作者姓名:刘冰玉  王翠荣  王聪  王军伟  王兴伟  黄敏
作者单位:东北大学 信息科学与工程学院, 辽宁 沈阳 110819,东北大学 信息科学与工程学院, 辽宁 沈阳 110819,东北大学 信息科学与工程学院, 辽宁 沈阳 110819,东北大学 信息科学与工程学院, 辽宁 沈阳 110819,东北大学 软件学院, 辽宁 沈阳 110819,东北大学 信息科学与工程学院, 辽宁 沈阳 110819
基金项目:国家杰出青年科学基金资助项目(61225012,71325002);国家自然科学基金资助项目(61572123,61300195);高等学校博士学科点专项科研基金优先发展领域资助课题(20120042130003);辽宁省百千万人才工程项目(2013921068);河北省自然科学基金(F2014501078);河北省科技计划项目(15210146)
摘    要:随着微博用户的不断增加,微博网络已经成为用户进行信息交流的平台.针对由于博文长度受限,传统的社区发现算法无法有效解决微博网络的稀疏性等问题,提出了DC-DTM算法.DC-DTM算法首先将微博网络映射为有向加权网络,网络中边的方向反映结点之间的关注关系,利用提出的DTM模型计算出结点之间的语义相似度,并将其作为节点间连边的权重.DTM模型是一种微博主题模型,该模型不仅能够挖掘博客的主题分布,而且能计算出某一主题中用户的影响力大小.其次,利用提出的复杂度低的标签传播算法WLPA进行微博网络的社区发现.该算法的初始化阶段将影响力大的用户结点作为初始结点,标签按照结点的影响力从大到小进行传播,克服了传统标签传播算法的逆流现象,提高了标签传播算法的稳定性.在真实数据上的实验表明,DTM模型能很好地对微博进行主题挖掘,DC-DTM算法能够有效地挖掘出微博网络的社区.

关 键 词:新浪微博  文本挖掘  DC-DTM  吉布斯采样  LDA  主题模型
收稿时间:2015/12/26 0:00:00
修稿时间:2016/3/17 0:00:00

Microblog Community Discovery Algorithm Based on Dynamic Topic Model with Multidimensional Data Fusion
LIU Bing-Yu,WANG Cui-Rong,WANG Cong,WANG Jun-Wei,WANG Xing-Wei and HUANG Min.Microblog Community Discovery Algorithm Based on Dynamic Topic Model with Multidimensional Data Fusion[J].Journal of Software,2017,28(2):246-261.
Authors:LIU Bing-Yu  WANG Cui-Rong  WANG Cong  WANG Jun-Wei  WANG Xing-Wei and HUANG Min
Affiliation:School of Computer Science and Engineering, Northeastern University, Shenyang 110819, China,School of Computer Science and Engineering, Northeastern University, Shenyang 110819, China,School of Computer Science and Engineering, Northeastern University, Shenyang 110819, China,School of Computer Science and Engineering, Northeastern University, Shenyang 110819, China,School of Software, Northeastern University, Shenyang 110819, China and School of Computer Science and Engineering, Northeastern University, Shenyang 110819, China
Abstract:With the dramatic increase of microblog users, microblog websites have become the platform for a wide spectrum of users to get information.
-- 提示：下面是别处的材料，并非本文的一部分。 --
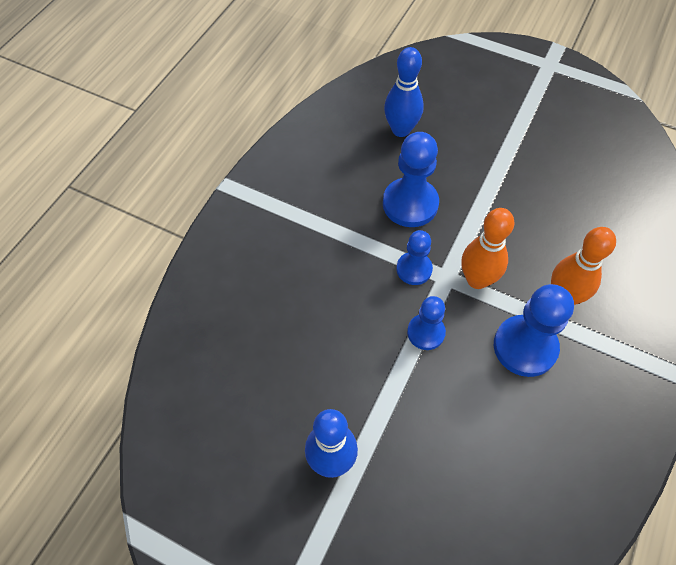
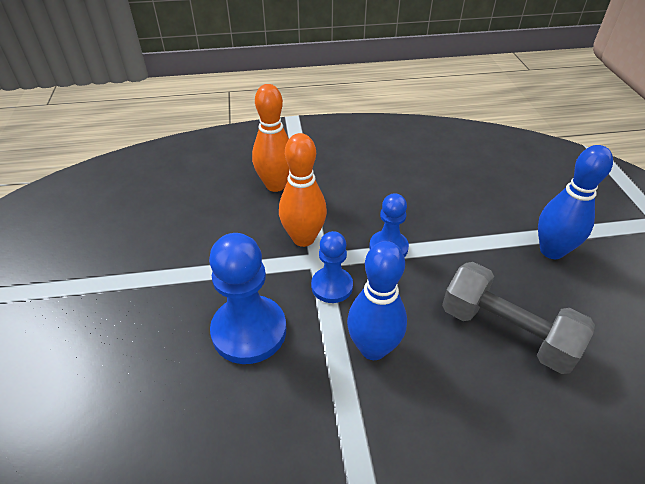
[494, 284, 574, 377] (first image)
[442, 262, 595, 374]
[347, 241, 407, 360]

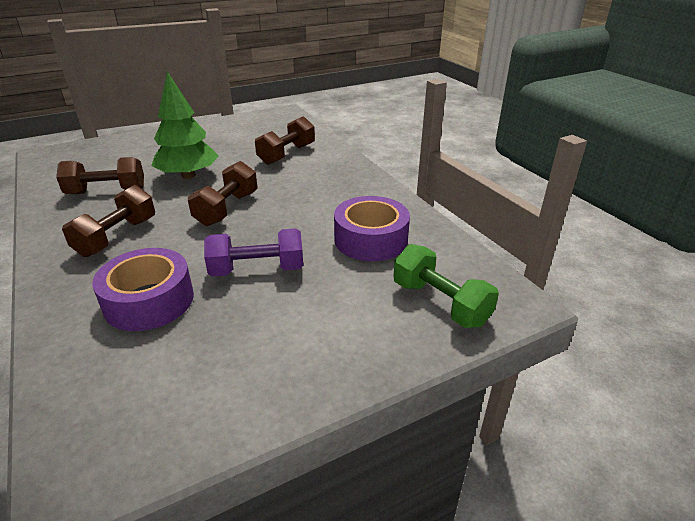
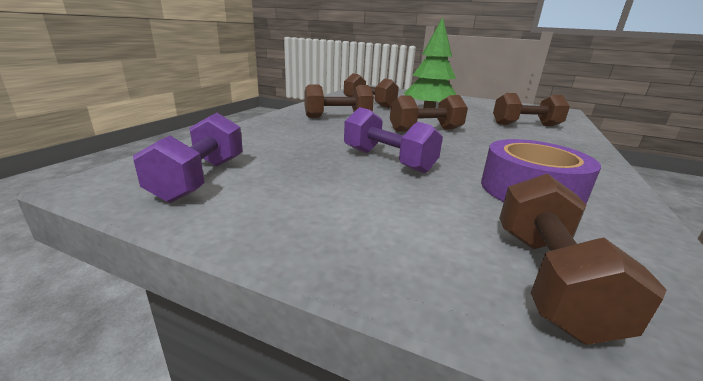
[92, 248, 194, 331] (first image)
[133, 113, 243, 203]
[499, 173, 667, 345]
Due to the fact that blog is a special kind of text with restricted length, traditional community detection algorithms cannot effectively solve the sparse problem of micro blog. Therefore, the DC-DTM (Discovery Community by DTM) algorithm is proposed. First, the algorithm maps microblog as a directed-weighted network, in which the direction is the concerned relationship, and the weight is the topic''s similarity of different nodes calculated by DTM (Data Topic Mining) model. DTM is a topic model in microblog, which can not only mine the topics of each microblog accurately but also can calculate Author''s influences on one topic. Second, the algorithm uses label propagation WLPA, with low complexity, to find communities in Microblog. In the initial process, we selected nodes with the largest influence as the initial nodes, and propagated the label in the order of node''s influences, from large to small. The algorithm has overcome the current adverse phenomenon in the traditional label propagation algorithm, and the algorithm has better stability. Experiments on real data showed that the DTM model can be very good for the topic mining in microblog and DC-DTM algorithm can effectively discover the communities of microblog.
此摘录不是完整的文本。